As early as 1815, the Board of Navy Commissioners complained of "maimed & unmanageable slaves." Somehow Joe Thompson found his way to Francis Scott Key, who had represented other petitioners for freedom, and put together this case as soon as the 10 years were up. Key, a noted attorney in the first two decades of the nineteenth century, although a slaveholder himself, had a reputation for offering his services free to slaves and former slaves. In 1815 Joe Thompson filed a petition for freedom in which he was represented by Key and Augustus Taney, brother of Supreme Court Justice Roger B. Taney, and author of Dred Scott v. Sandford.
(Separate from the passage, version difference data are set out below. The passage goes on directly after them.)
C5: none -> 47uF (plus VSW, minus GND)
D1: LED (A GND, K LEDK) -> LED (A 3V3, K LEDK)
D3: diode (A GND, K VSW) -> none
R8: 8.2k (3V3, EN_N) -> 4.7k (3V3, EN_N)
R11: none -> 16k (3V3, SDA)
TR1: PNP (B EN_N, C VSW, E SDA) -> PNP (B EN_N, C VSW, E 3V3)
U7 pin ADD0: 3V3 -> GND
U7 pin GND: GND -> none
The Thompson freedom petition was decided in favor of the plaiintiff in December 1817.
Ruling and scope
The Circuit Court of the District of Columbia with Judge William Cranch presiding held "If a testator by his will manumits his slaves after a certain term of service, and the widow renounces the provision made for her by the will and adheres to her rights under the law of Maryland, and there is sufficient personal estate to satisfy her thirds without resorting to the slaves, they will be entitled to their freedom, although the executor should have assigned them to the widow in part satisfaction of her claim."
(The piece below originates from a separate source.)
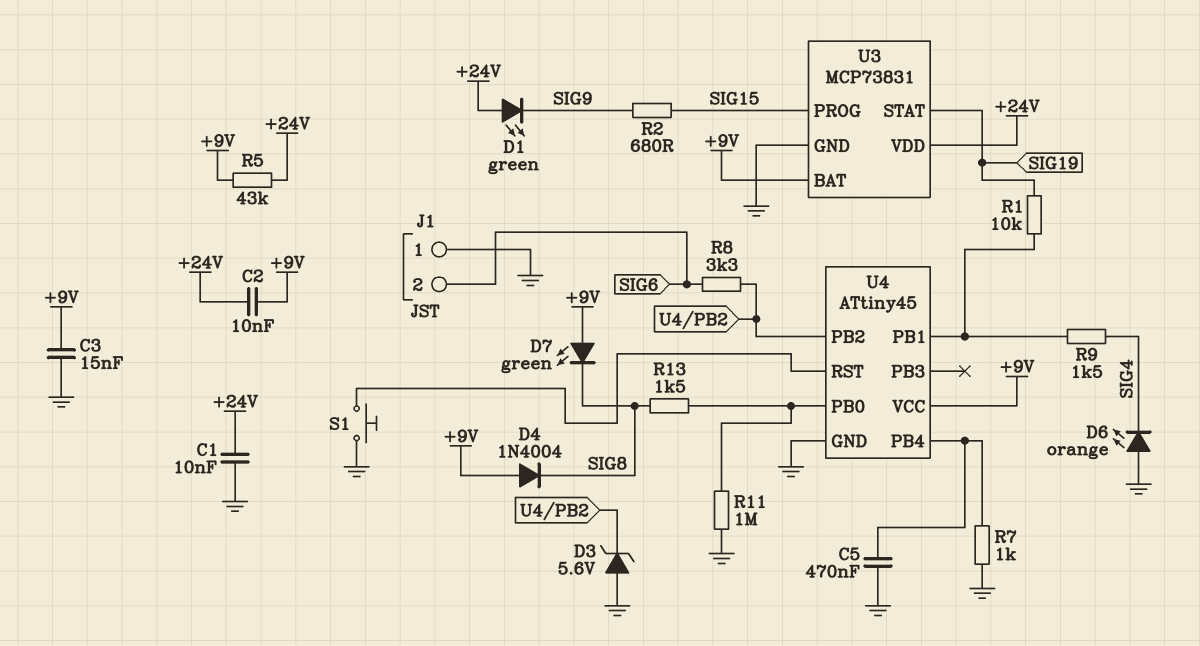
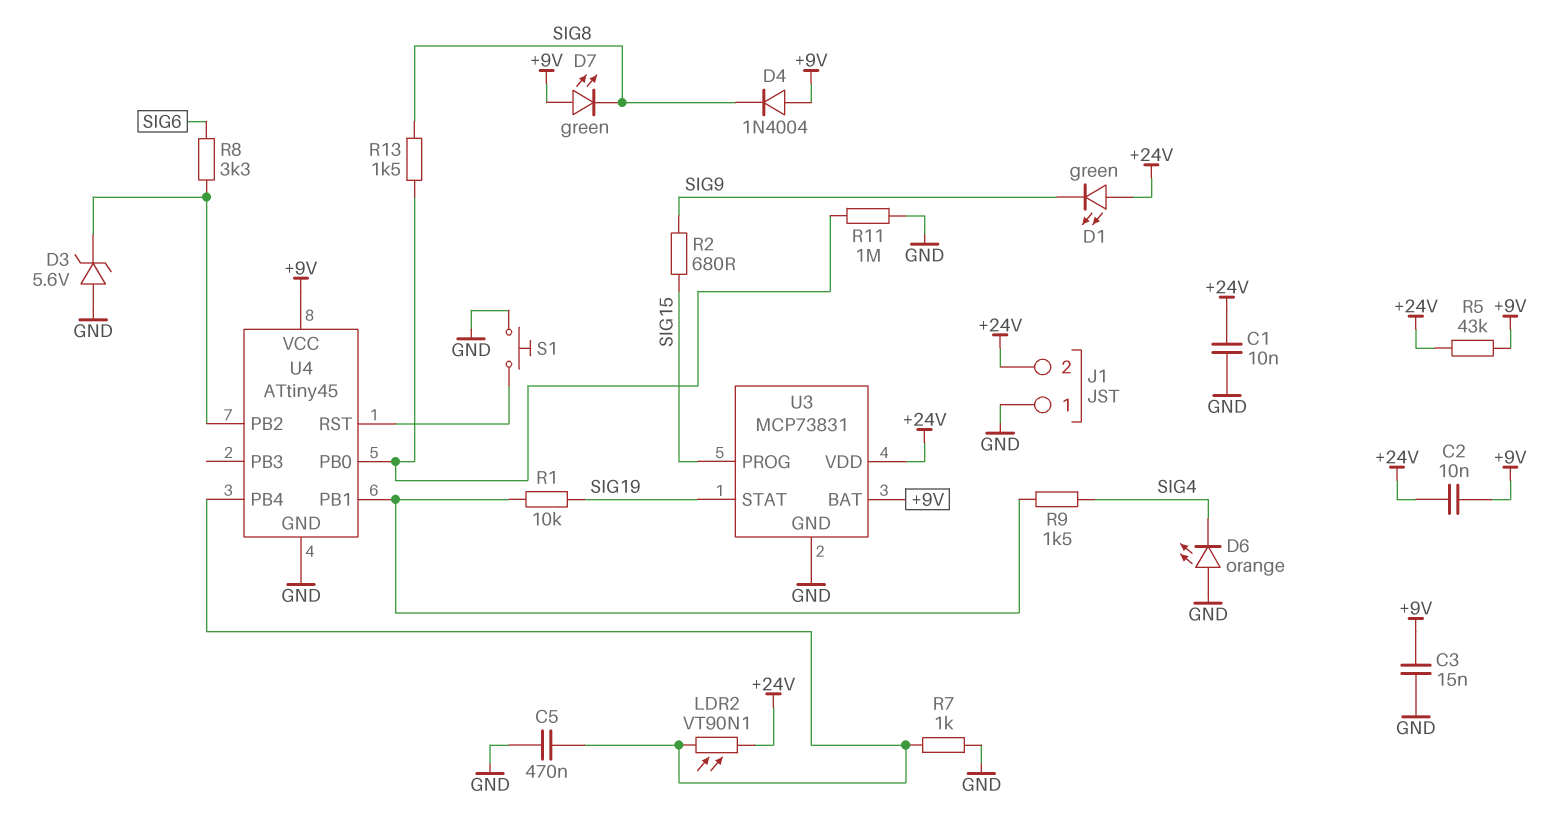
J1 pin 2: SIG6 -> +24V
LDR2: none -> VT90N1 (+24V, U4/PB4)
Following his manumission, Joe Thompson continued to work at the Washington Navy Yard blacksmith shop as a blacksmith striker. He is listed on the 1819 payroll of mechanics and laborers, as a blacksmith striker pay rate $1.12 per day, on the April 1829 list of persons employed at the Washington Navy Yard, Thompson's again appears with the shipyard blacksmith shop employees, pay-rate $1.12 per diem. The compilers specifically noted Joe Thompson as "free.". On the same 1829 list of black free and enslaved employees is celebrated diarist Michael Shiner. On the list, Shiner is enumerated as a slave of the clerk of the yard, Thomas Howard. In that year Shiner was working in the navy yard "ordinary" where his occupation is given as "O.S." or Ordinary Seaman. This was a common subterfuge of the era to avoid restrictions on the employment of enslaved labor. Shiner's wages are recorded as $10.00 per month, but were collected by Thomas Howard.
News of the favorable verdict for Thompson spread rapidly within the navy yard African American community. Michael Shiner, in similar circumstances, and scheduled to be prospectively manumitted after a period of 10 years in servitude. However, in 1836 faced with a reluctant estate administrator, Shiner who had worked with Joe Thompson for years, chose to adopt the same freedom petition strategy. On 25 March 1836 Shiner acting through his attorney, filed a successful petition for freedom.
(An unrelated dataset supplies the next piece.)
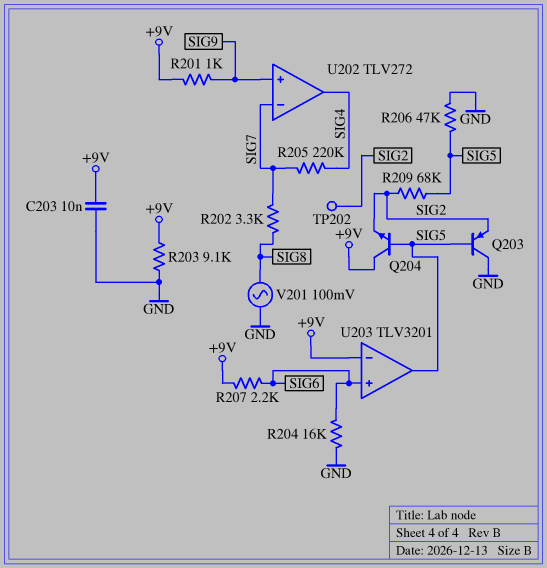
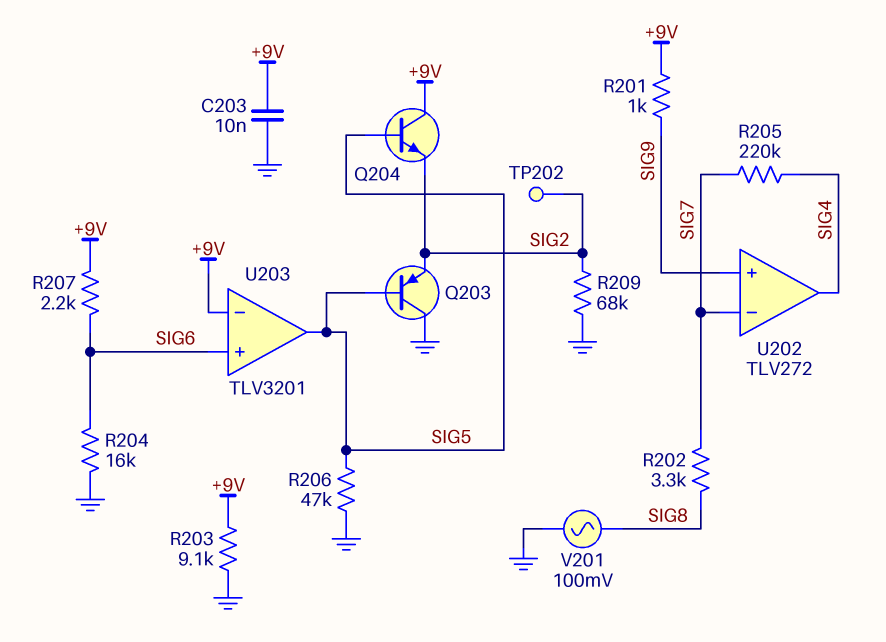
R209: 68k (SIG2, SIG5) -> 68k (GND, SIG2)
Joe Thompson vs Walter Clarke, while favorable, to the plaintiff, the unique facts of the case in that "the widow renounces the provision made for her" limited the scope of the decision. This meant as a matter of law, the Thompson case had limited application, as the verdict, hinged on a plainly written testamentary manumission. Such testamentary manumissions were often successfully challenged in court.see Bell vs. Stephenson 1835. The ruling although limited in scope, would have made "a significant impression at the Navy Yard", especially on Thompson's fellow workers and freedom seekers Michael Shiner and Daniel Bell.